# Uploadservice



## vouzt (4. Mai 2007)

Hallo, ich habe mal eine Frage an euch!

Also, ich besitze ein Forum für Musiker! Damit diese ihre Musik bei mir posten können brauche ich einen upload service! Dieser uploadservice sollte nur für meine Seite sein und auch nur für meine User zugänglich!
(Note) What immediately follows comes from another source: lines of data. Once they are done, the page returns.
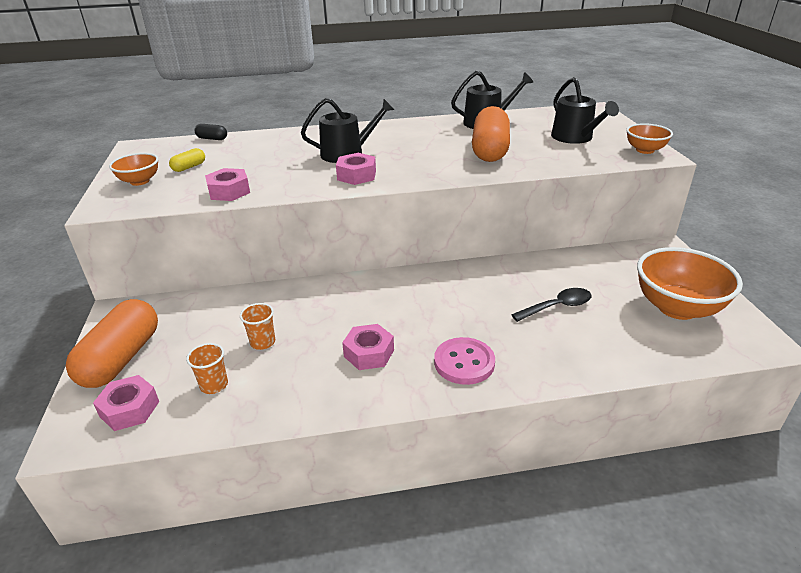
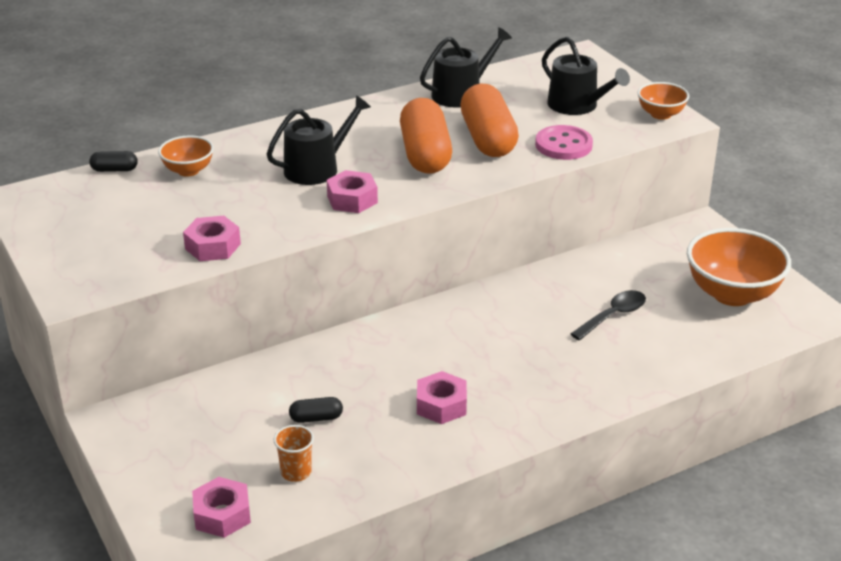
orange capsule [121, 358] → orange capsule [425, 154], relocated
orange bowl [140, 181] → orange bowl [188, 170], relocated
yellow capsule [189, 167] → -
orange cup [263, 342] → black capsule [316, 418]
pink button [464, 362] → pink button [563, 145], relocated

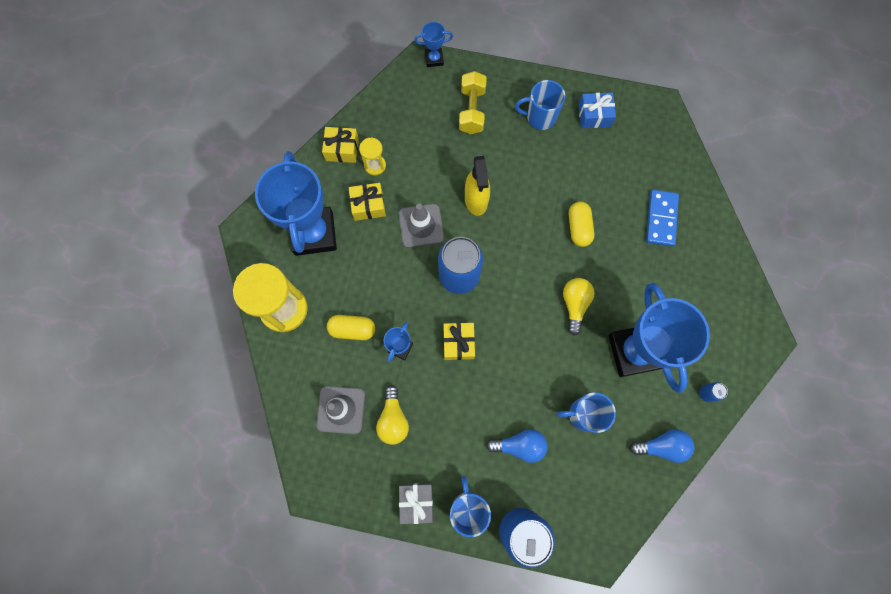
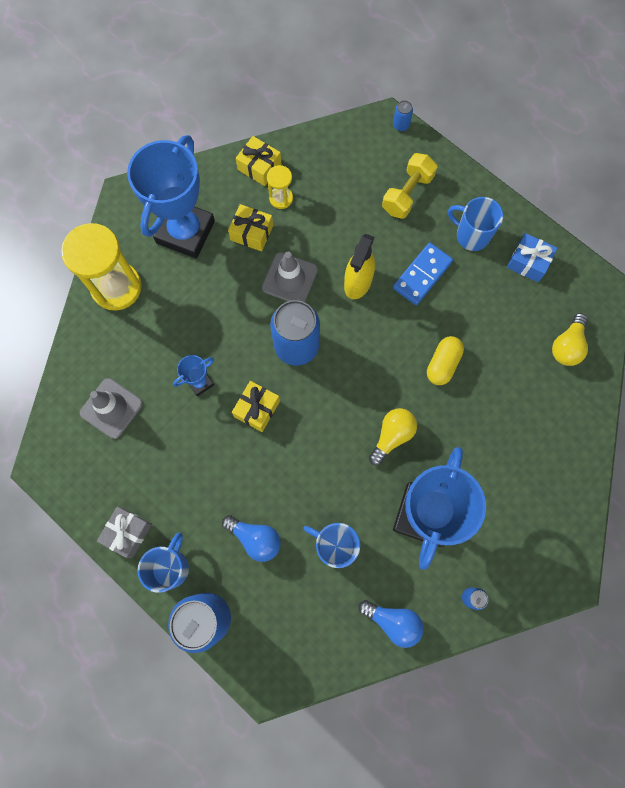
yellow capsule [352, 329] → -
yellow light bulb [393, 419] → yellow light bulb [567, 346], relocated
blue trophy [434, 59] → blue can [401, 125]
blue domino [661, 219] → blue domino [422, 275], relocated

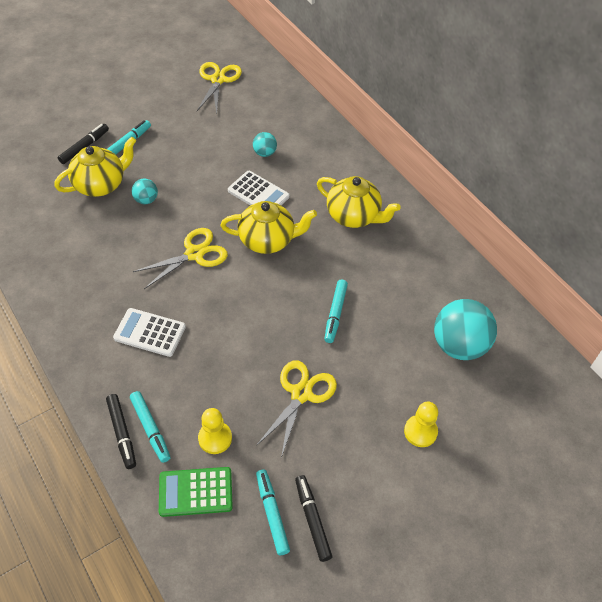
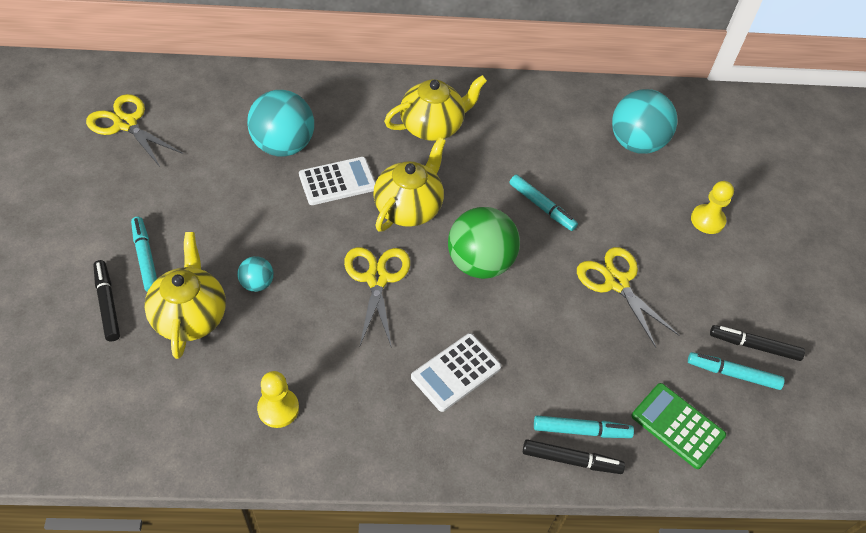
green calculator [195, 492] → green calculator [677, 425], 105 degrees clockwise
yellow pawn [215, 438] → yellow pawn [278, 409], relocated
turquoise ball [265, 153] → turquoise ball [283, 146], x2.07
- → green ball [480, 263]

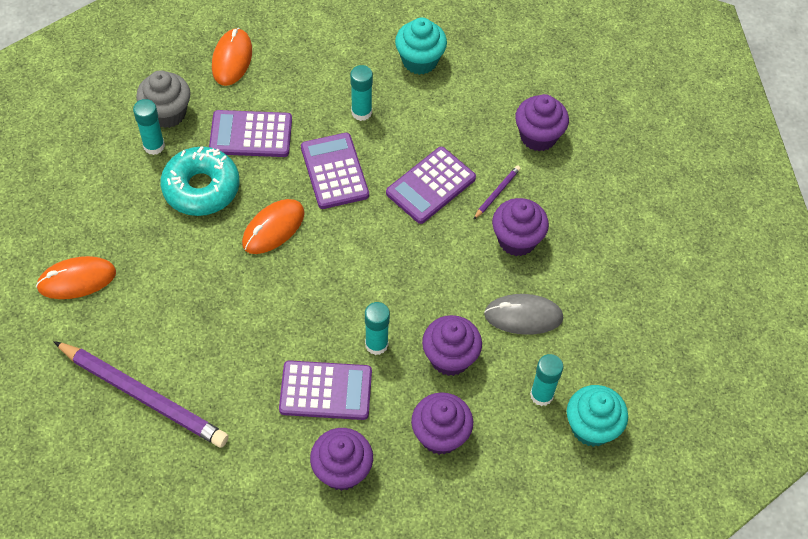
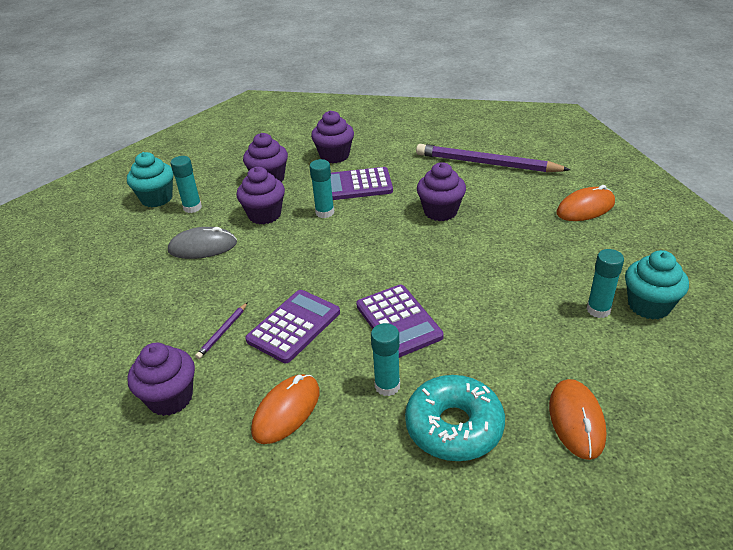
grey cupcake [167, 113] → -
turquoise donut [201, 188] → turquoise donut [454, 426], relocated
purple calculator [251, 134] → -
orange mouse [273, 228] → orange mouse [286, 411], relocated
turquoise cupcake [419, 61] → turquoise cupcake [649, 305], relocated
purple cupcake [517, 240] → purple cupcake [440, 211], relocated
Leider kenn ich mich überhaupt nicht gut aus und weiss nicht wie ich das machen soll!solche hoster wie rapidshare nicht!wie gesagt, nur für meine Seite!

ich kann euch auch zeigen wie ich das meine hier ist der link http://www.rapshare.de

genauso will ich das für mein forum

Geht das irgendwie dass die Leute ihre dateien direkt auf meinem Rechner speichern können, oder gibt es anbieter die exclusive uploadserver bereit stellen für homepages?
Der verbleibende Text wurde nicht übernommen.